THE WRIGHT BROTHERS.

The Wright Brothers have so systematically linked their individual personalities in all their work, in private no less than in public, that the brief life story to be told here is but one for them both. In fact, until Wilbur went to France in 1908, and Orville to Washington, the nearest approach to a separation is illustrated by a historic remark of Wilbur’s to an acquaintance in Dayton, one afternoon: “Orville flew 21 miles yesterday; I am going to beat that to-day.” And he did—by 3 miles.

Their early life in their home town of Dayton, Ohio, was unmarked by significant incident. They were interested in bicycles, and at length went into the business of repairing and selling these machines.

Their attention seems to have been strongly turned to the subject of human flight by the death of Lilienthal in August, 1896, at which time the press published some of the results of his experiments. A magazine article by Octave Chanute, himself an experimenter with gliders, led to correspondence with him, and the Wrights began a series of similar investigations with models of their own building.

By 1900 they had succeeded in flying a large glider by running with a string, as with a kite, and in the following year they had made some flights on their gliders, of which they had several of differing types. For two years the Wrights studied and tested and disproved nearly every formula laid down by scientific works for the relations of gravity to air, and finally gave themselves up to discovering by actual trial what the true conditions were, and to the improvement of their gliders accordingly. Meanwhile they continued their constant personal practice in the air.
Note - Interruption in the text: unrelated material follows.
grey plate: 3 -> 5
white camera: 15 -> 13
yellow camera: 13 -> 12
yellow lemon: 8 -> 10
The most of this experimental work was done at Kitty Hawk, N. C.; for the reason that there the winds blow more uniformly than at any other place in the United States, and the great sand dunes there gave the Wrights the needed elevation from which to leap into the wind with their gliders. Consequently, when at last they were ready to try a machine driven by a motor, it was at this secluded spot that the first flights ever made by man with a heavier-than-air machine took place. On December 17, 1903, their first machine left the ground under its own power, and remained in the air for twelve seconds. From this time on progress was even slower than before, on account of the complications added by the motive power; but by the time another year had passed they were making flights which lasted five minutes, and had their machine in such control that they could fly in a circle and make a safe landing within a few feet of the spot designated.
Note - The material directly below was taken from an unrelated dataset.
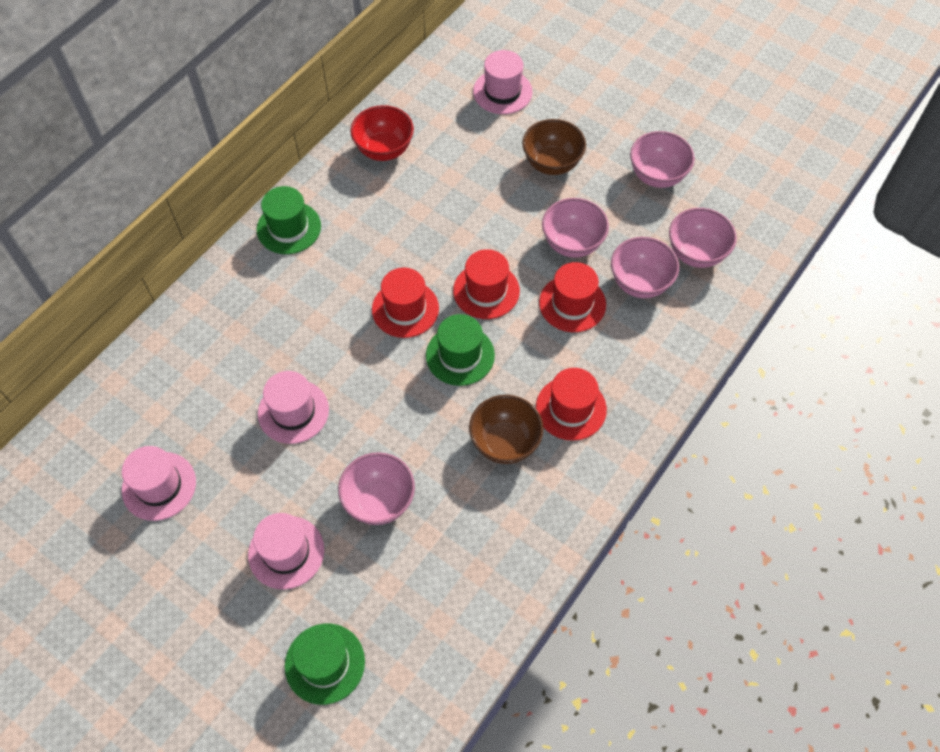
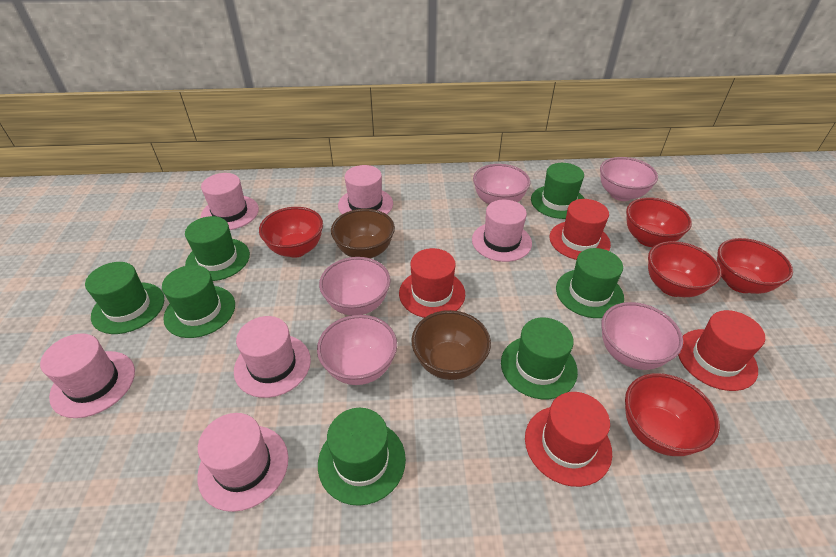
green hat: 3 -> 7
pink hat: 4 -> 6
red bowl: 1 -> 5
Turpin, Taylor, Orville Wright, Wilbur Wright, Brookins, and Johnstone discussing the merits of the Wright machine.

On the 5th of October, 1905, Wilbur Wright made his historic flight of 24 miles at Dayton, Ohio, beating the record of Orville, made the day before, of 21 miles. The average speed of these flights was 38 miles an hour. No contention as to the priority of the device known as wing-warping can ever set aside the fact that these long practical flights were made more than a year before any other man had flown 500 feet, or had remained in the air half a minute, with a heavier-than-air machine driven by power.

The Wrights are now at the head of one of the largest aeroplane manufactories in the world, and devote the larger part of their time to research work in the line of the navigation of the air.